* Try it
Some entries follow. Reproduce exactly the lines starting at the one with "text: (1590, 217) -> (1461, 205), moved" and stopping after the one with "text: (1543, 293) -> (1438, 277), moved".

* Excerpted records
________________

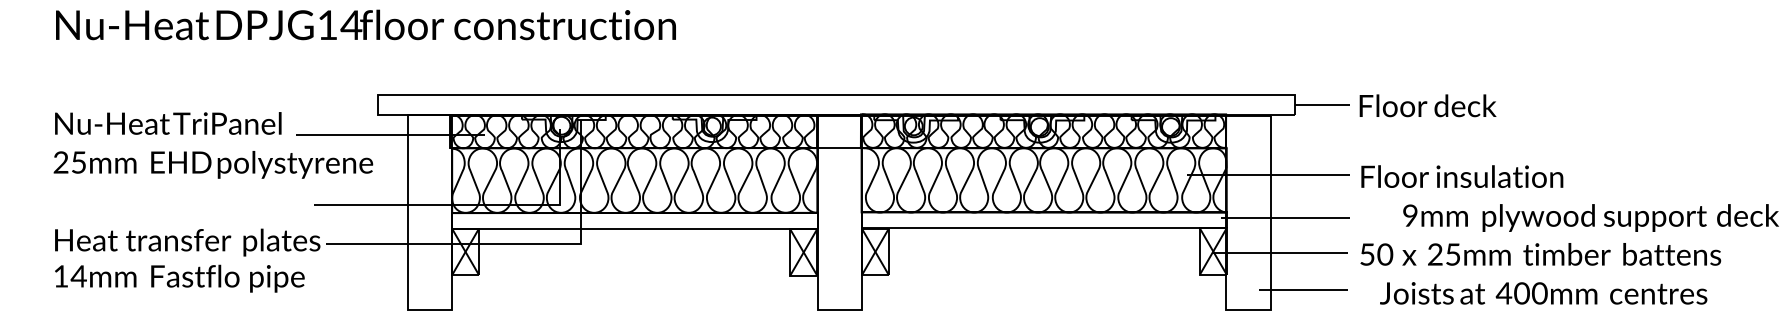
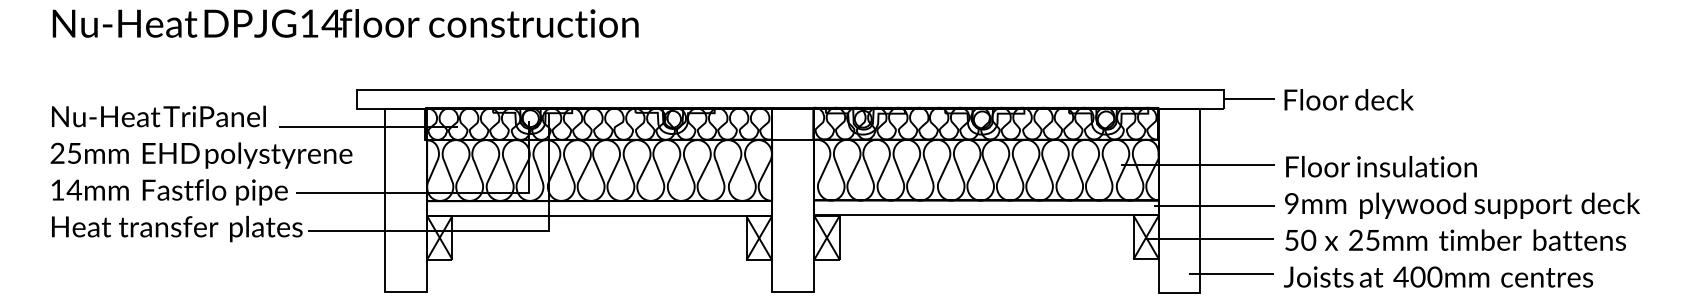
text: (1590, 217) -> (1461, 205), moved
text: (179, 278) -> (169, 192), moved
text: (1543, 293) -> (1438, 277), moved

________________

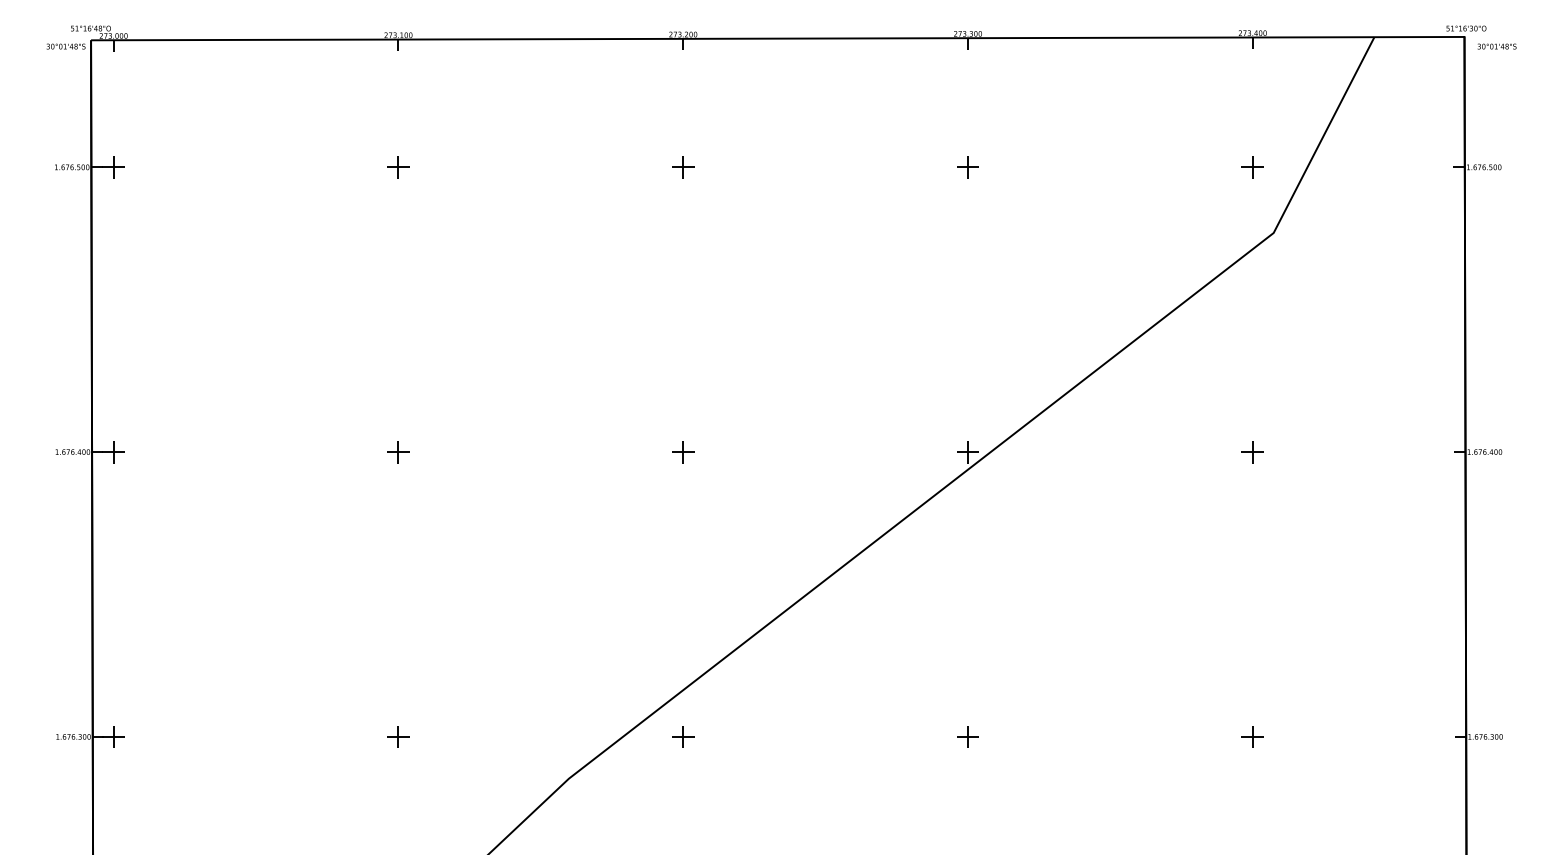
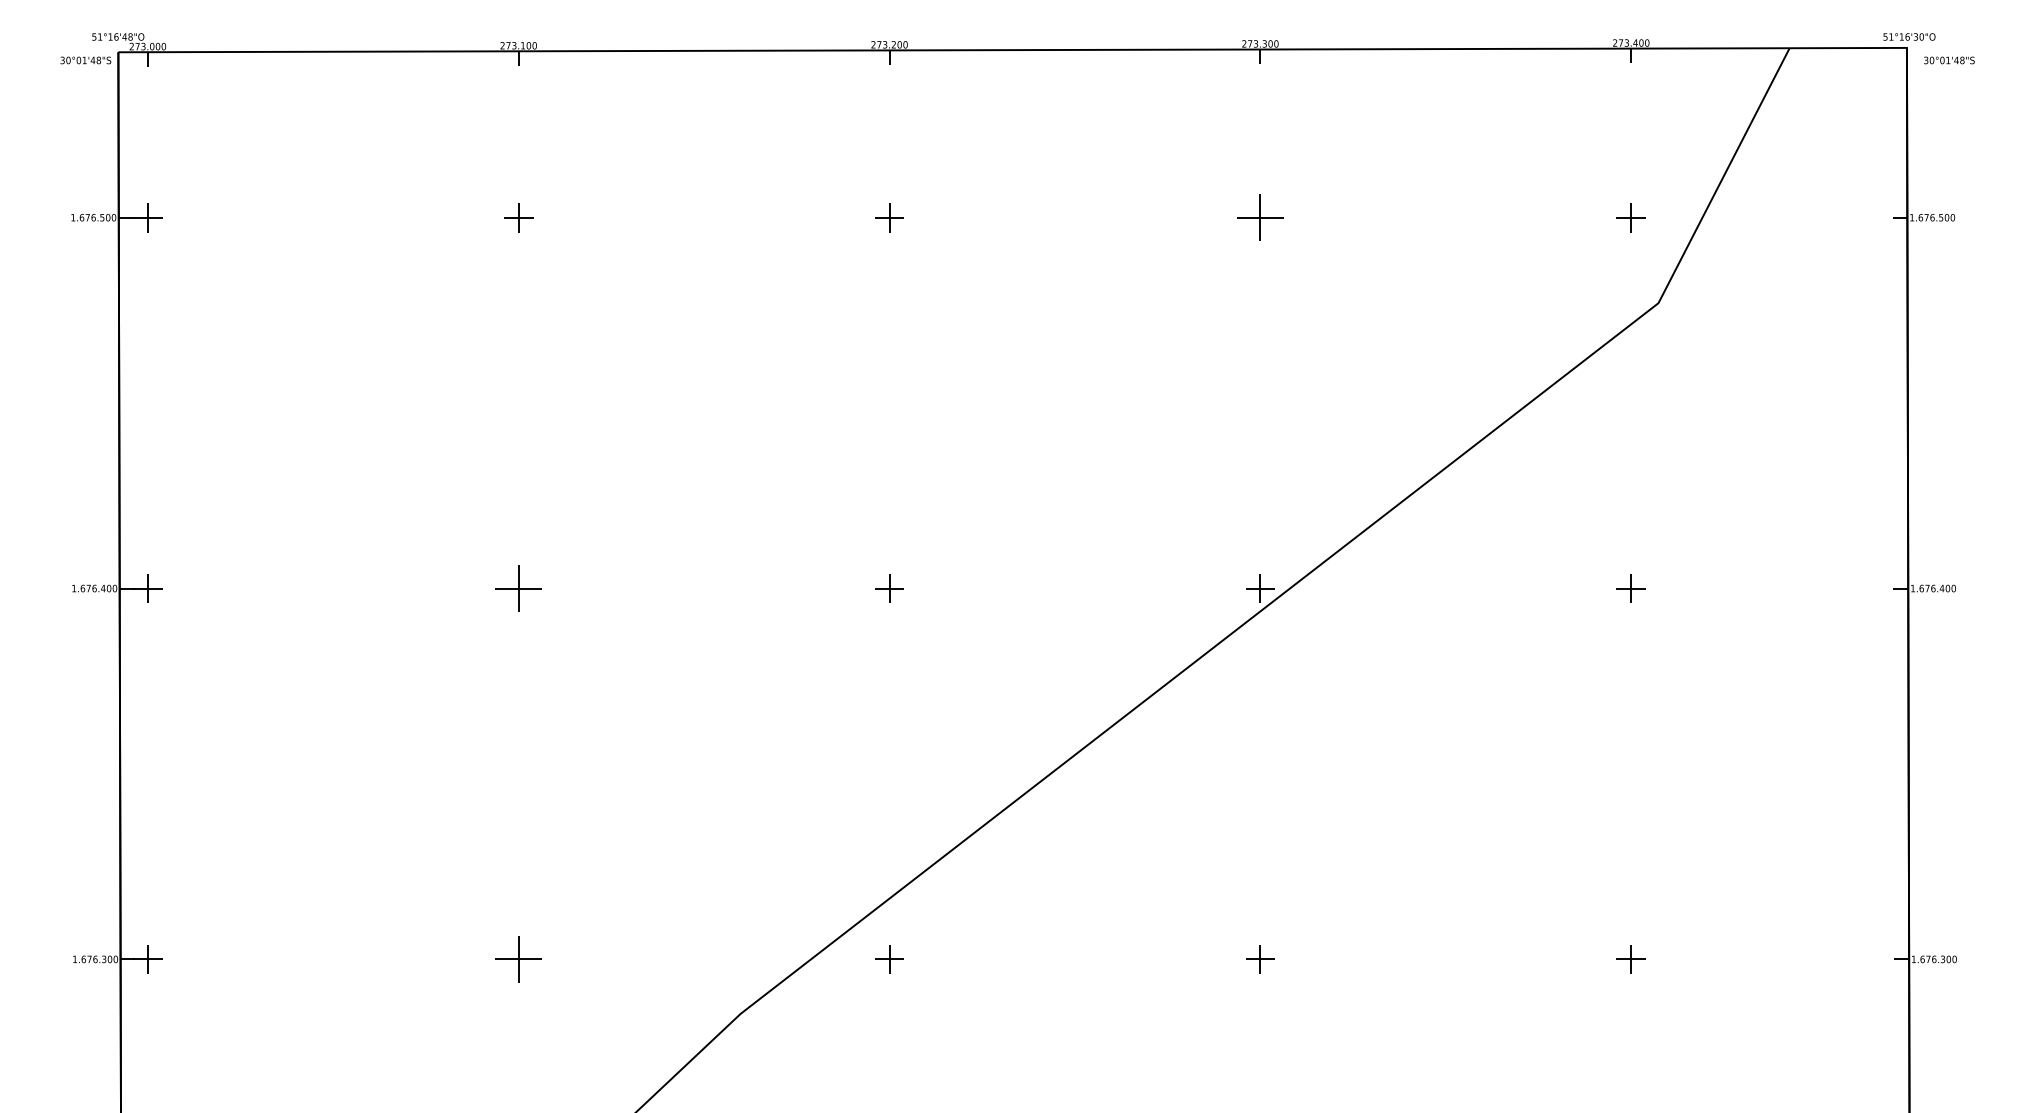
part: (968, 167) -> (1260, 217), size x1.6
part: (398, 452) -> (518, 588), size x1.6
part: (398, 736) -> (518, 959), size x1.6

________________

* Reply to the task
text: (1590, 217) -> (1461, 205), moved
text: (179, 278) -> (169, 192), moved
text: (1543, 293) -> (1438, 277), moved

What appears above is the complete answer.